# VI - Casablanca Travel To Go - Travel Network Experiences?



## darkshadowgirl2 (Jul 14, 2011)

Hello,

 I was just roped in last night at a VI time share presentation and after 3 hours of refusing to plop down 10k+ for a time share they offered me this Travel To Go  Travel Network membership for a 2000$ sign up fee and a 199$ yearly maintenance fee. Apparently I can get a week of condo usage for 199-399$.  With the ability to book nightly at the 199-399 rate prorated. 

But he didn't give me access to see the live catalog of rentals, availability and actual prices. I tried to log into the website too see what I'd get, but when I called them they said they didn't get my information and it would take a few days to get access to their system. 

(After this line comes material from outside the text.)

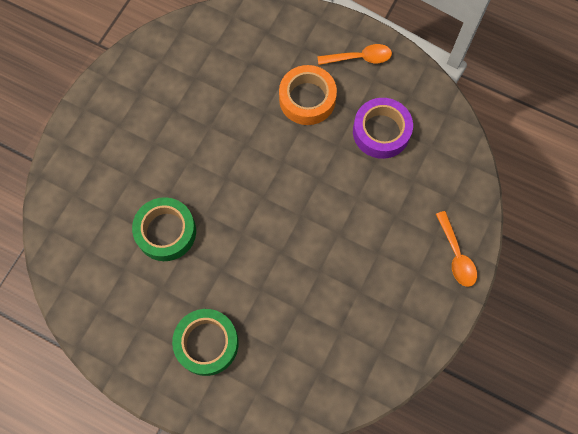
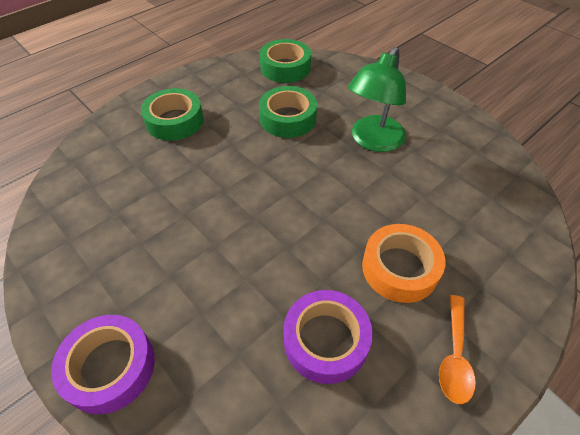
camera: 110 degrees right, 20 degrees down
(76, 266) = (285, 67): none -> green tape
(174, 146) = (373, 141): none -> green lamp
(456, 255) = (110, 367): orange spoon -> purple tape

Well my rescission period ends in 3-days. And without the ability to verify the viability of my purchase within that time frame I panicked and sent in to cancellation letter today. 

Anyone else using this and is this a good deal? Or is my gut feeling correct and it's a total rip off? 

Do you think I will have any problems with my cancellation?


----------



## Passepartout (Jul 14, 2011)

Probably not a complete rip-off, but not a freebie either. I like Vacations Internationale (if that's the VI you are referring to), and use their resorts frequently through my VRI membership. Their resort network is well managed and for me (a Westerner) well located.

$10k is too much to pay- by a lot! Today you can get quality timeshares for $0 to top of the line ones for $5K. Remember, the maintenance fee goes on forever and increases yearly.

If you got your rescission letter off according to their instructions and on time, you will  be off the hook and will be refunded anything you paid.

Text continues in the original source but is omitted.